ROB LONGLEY -- Toronto Sun

, Last Updated: 8:14 AM ET

Welcome to the club, Joey Harrington.

A little later than some Detroit Lions fans might have liked, the underachieving quarterback appears to be headed down the winding road to oblivion.

When he reaches the dead end, maybe he can share a locker and a laugh with Ryan Leaf. Or Jeff George. Or Heath Shuler and any of the other top-pick quarterbacks to go bust.

Though it's a little early to write off Harrington for good, getting replaced by Jeff Garcia this past weekend certainly hints at the end of his prime time in the Motor City.

And in the process, Harrington becomes the latest case study in the boom or bust gamble of quarterbacks picked at the top end of the draft.

Teams -- and especially their fans -- love to select a quarterback early, even if it can seem a little desperate. Such moves fuel optimism but also create a buzz that can generally be a good tool for a bad team to sell tickets.

It also comes with incredible risk for both parties.

Just as there have been Peyton Mannings and Carson Palmers making it big after being after being taken No. 1, there have been more than a few Joeys.

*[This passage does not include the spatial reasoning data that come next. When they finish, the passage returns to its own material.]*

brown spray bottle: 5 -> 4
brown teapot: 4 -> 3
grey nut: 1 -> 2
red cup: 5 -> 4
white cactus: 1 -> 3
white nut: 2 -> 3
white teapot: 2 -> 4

A look back at every draft since 1990 shows that more high selections have failed than have gone on to stardom. (For purpose of the argument we considered only the top three picks overall in a given year.)

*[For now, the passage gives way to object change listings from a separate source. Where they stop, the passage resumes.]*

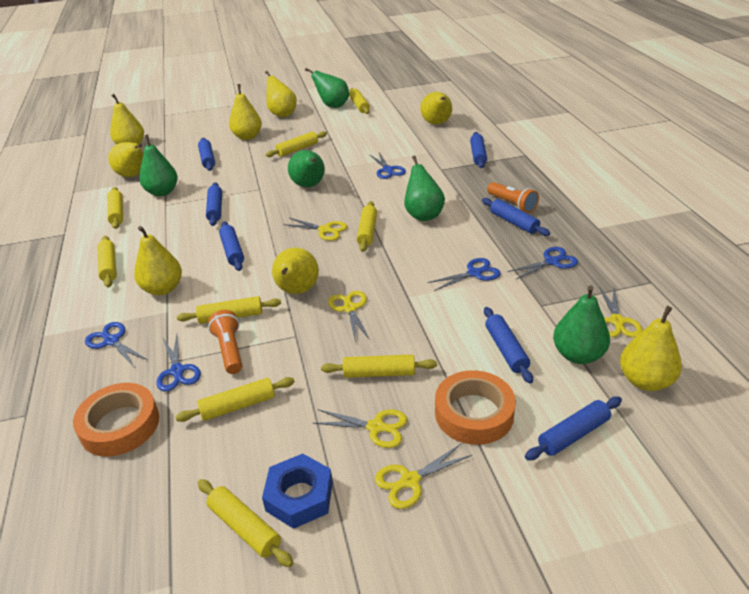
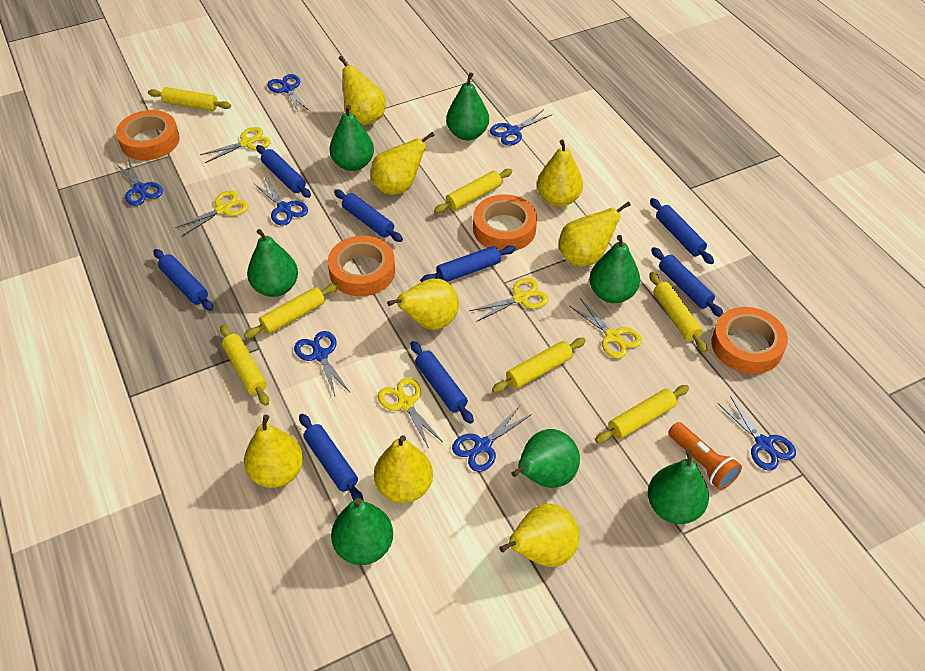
blue nut: 1 -> 0
blue rolling pin: 7 -> 8
blue scissors: 5 -> 7
green pear: 5 -> 7
orange flashlight: 2 -> 1
orange tape: 2 -> 4
yellow rolling pin: 9 -> 7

Leaving the "jury still out" sign on this year's top selection, Alex Smith, since 1990, eight quarterbacks have been big fat busts, one more than have gone on to be stars.

The successful group includes the Manning brothers (Peyton, first overall in 1998 Indianapolis) and Eli (first in '04, New York Giants), Steve McNair (third in '95, Tennessee), Donovan McNabb (second in '99, Philadelphia), Michael Vick (first in '01, Atlanta), Carson Palmer (first in '03, Cincinnati) and Drew Bledsoe (first in '93, New England).

The busts: George (first in '90, Indianapolis), Rick Mirer (second in '93, Seattle), Shuler (third in '94, Washington), Leaf, (second in '98, San Diego), Tim Couch (first in '99, Cleveland), Akili Smith (third in '99, Cincinnati) David Carr (first in '02, Houston) and Harrington (third in '02).

Those who have been flops have often been spectacularly so. George was run out of Indy by 1993 and has shuffled around the NFL in various backup spots.

Shuler was out of the game by 1998 after just 22 starts.

Rick Mirer, a darling at Notre Dame was a dud in the pros. He started parts of three seasons with the Seahawks then kicked around to six other teams, often as a third stringer

Few would argue that the most spectacular bust was Leaf, however. A bad attitude went with a suspect arm and terrible judgment. The Chargers basically had given up on him by his second season and after a couple of brief stints with the Cowboys and the Bucs, Leaf retired in 2002.

Not all top picks can make it, of course, and like the teams that picked them, the players are faced with their own glass half-full, half-empty look to the future.

On the one hand, they are instant millionaires. Leaf left the game with more than $20 million US and has lived the high life since. On the other, they almost always go to a team that by definition is terrible. That's why they are picking so high in the draft.

Eventually though, teams have to cut their losses. Harrington, like Houston's Carr who could be next, is in his fourth season and Lions coach Steve Mariucci has seen enough.